Para a Dra. Vanessa Albuquerque, sócia do escritório Montañés Albuquerque Advogados, o Dia Internacional da Mulher em 2026 marca um momento de maturidade e reflexão para o mercado brasileiro. Com a consolidação das atualizações da NR-01, o escritório defende que o cuidado com a saúde emocional das colaboradoras deixou de ser uma política acessória para se tornar o alicerce de uma gestão ética e verdadeiramente humanizada. Na visão da especialista, a conformidade legal hoje é, acima de tudo, uma estratégia de preservação da dignidade e do projeto de vida de quem faz as empresas crescerem.
“O zelo pelo bem-estar do colaborador é fundamental para que as empresas alcancem seus objetivos, pois o equilíbrio emocional interfere diretamente na produtividade e nos resultados globais da organização”, ressalta Dra.
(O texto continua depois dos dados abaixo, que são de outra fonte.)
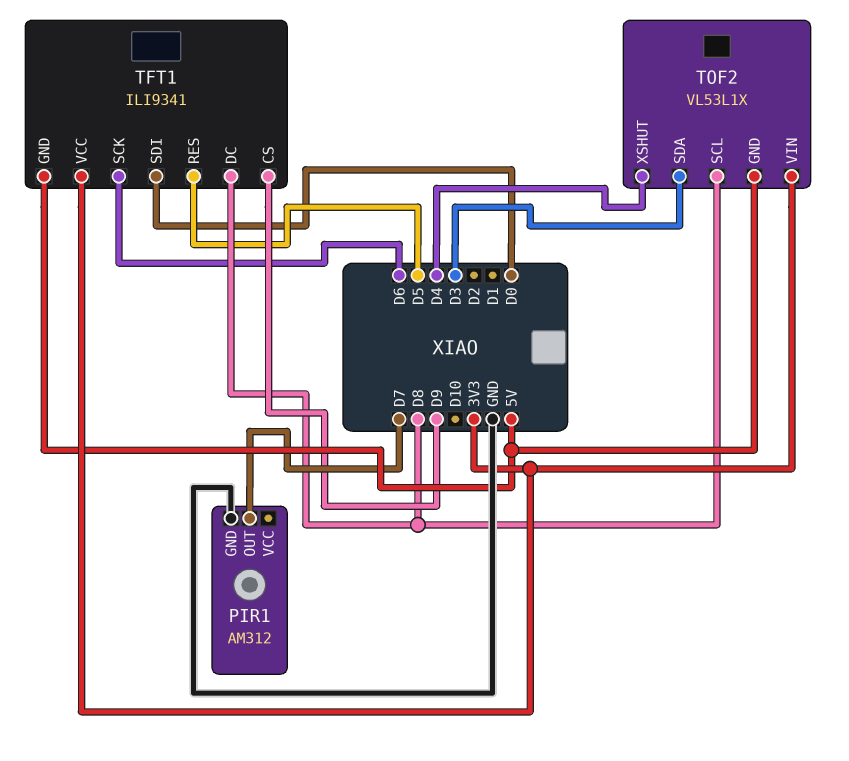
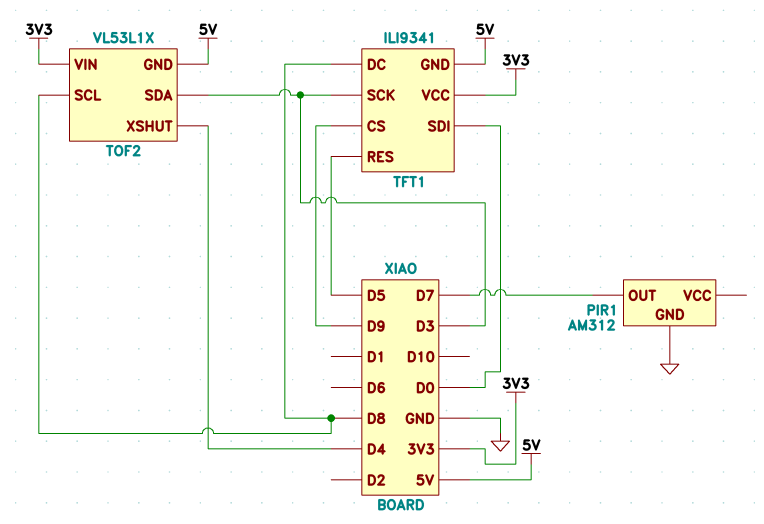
TFT1 pin SCK: D6 -> D3

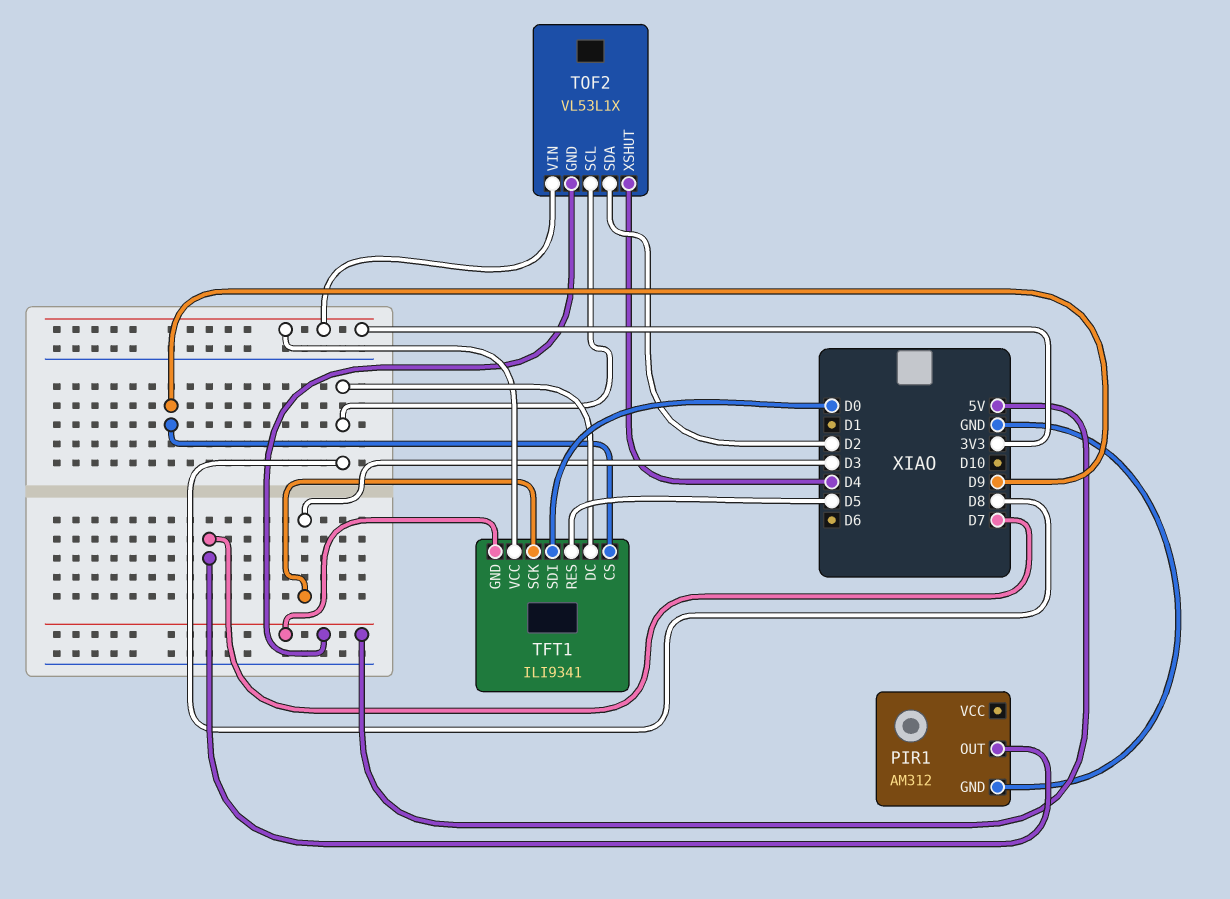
TOF2 pin SDA: D3 -> D2

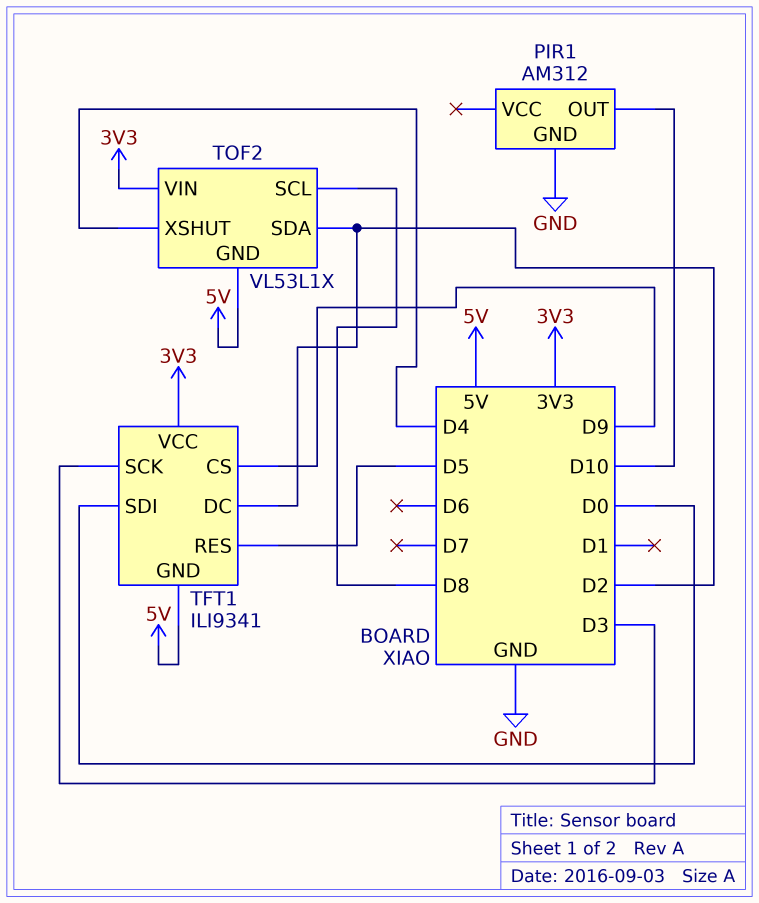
PIR1 pin OUT: D7 -> D10
TFT1 pin DC: D8 -> D2

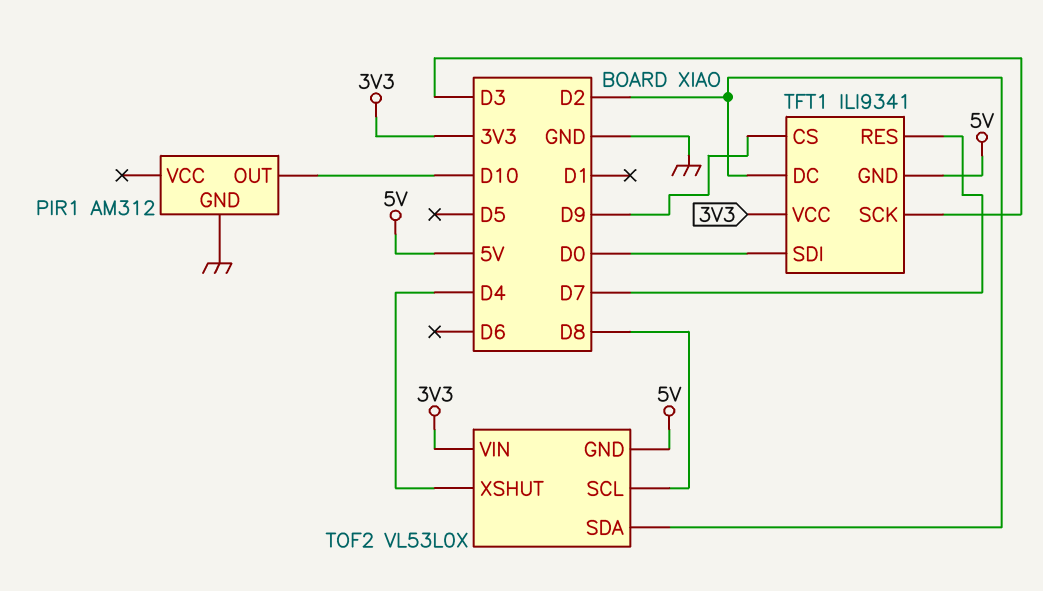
TFT1 pin RES: D5 -> D7
TOF2: VL53L1X -> VL53L0X

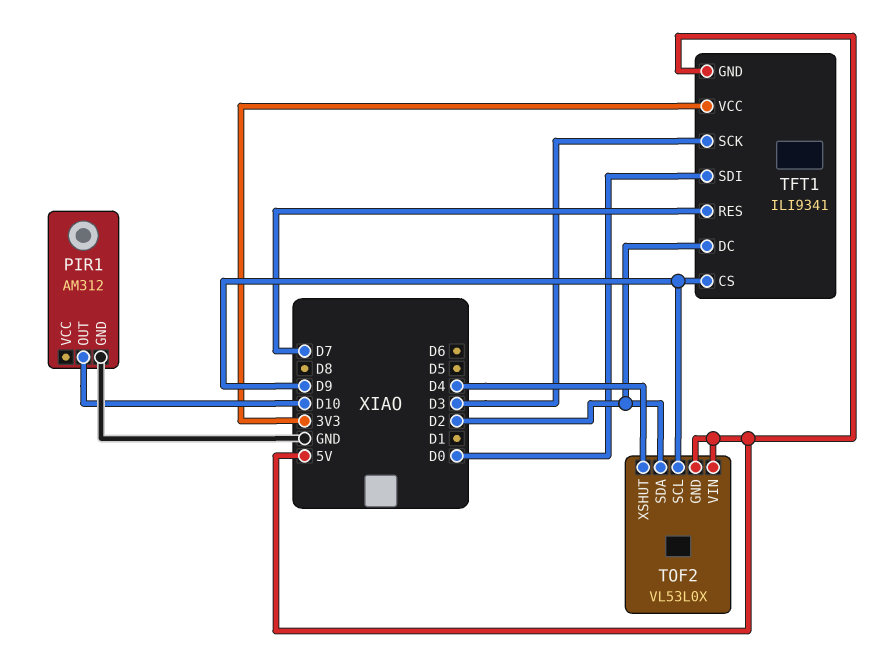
TOF2 pin SCL: D8 -> D9
TOF2 pin VIN: 3V3 -> 5V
Vanessa Albuquerque.
A análise do escritório baseia-se em um cenário de transformação: o bem-estar psicológico agora é um pilar obrigatório do Programa de Gerenciamento de Riscos (PGR). Com o avanço de 2026, a Dra. Vanessa alerta que a fiscalização e o Judiciário estão atentos não apenas aos documentos, mas à realidade prática do clima organizacional, buscando identificar fatores como o esgotamento antes que os quadros se agravem.
“O cenário atual não permite mais separar o bem-estar emocional da segurança do trabalho. Em 2026, o compromisso de uma empresa com as mulheres é medido pela sua capacidade de criar ambientes psicologicamente seguros. Quando alinhamos o suporte jurídico à sensibilidade do RH e à segurança do trabalho, construímos uma barreira sólida que valoriza o capital humano e garante a saúde de quem faz o negócio crescer”, afirma a Dra. Vanessa Albuquerque.
O valor do cuidado real da mulher e a Prevenção
A doutora ainda destaca que a atenção a esses fatores responde a uma urgência social: o último levantamento do Ministério da Previdência Social registrou mais de 288 mil afastamentos por questões emocionais, consolidando o bem-estar psicológico como a terceira maior causa de incapacidade laboral no Brasil. Para mudar essa curva, a Montañés Albuquerque sugere que as empresas invistam em práticas de acolhimento.
- Incentivo ao suporte terapêutico: Facilitar o acesso a plataformas online demonstra proatividade da empresa em cuidar da saúde mental antes do agravamento de quadros.
- Canais de escuta e denúncia: Implementar mecanismos para identificar sinais de assédio ou esgotamento antes que virem um conflito judicial.
- Gestão de retorno e acolhimento: O retorno após um período de esgotamento exige protocolos de reintegração que evitem a re-vitimização, ponto observado de perto pela NR-01.
Neste 8 de março, a proposta da Dra. Vanessa e da Montañés Albuquerque é que as empresas olhem para além do óbvio: tratar a saúde mental feminina como o maior investimento na sustentabilidade humana de 2026.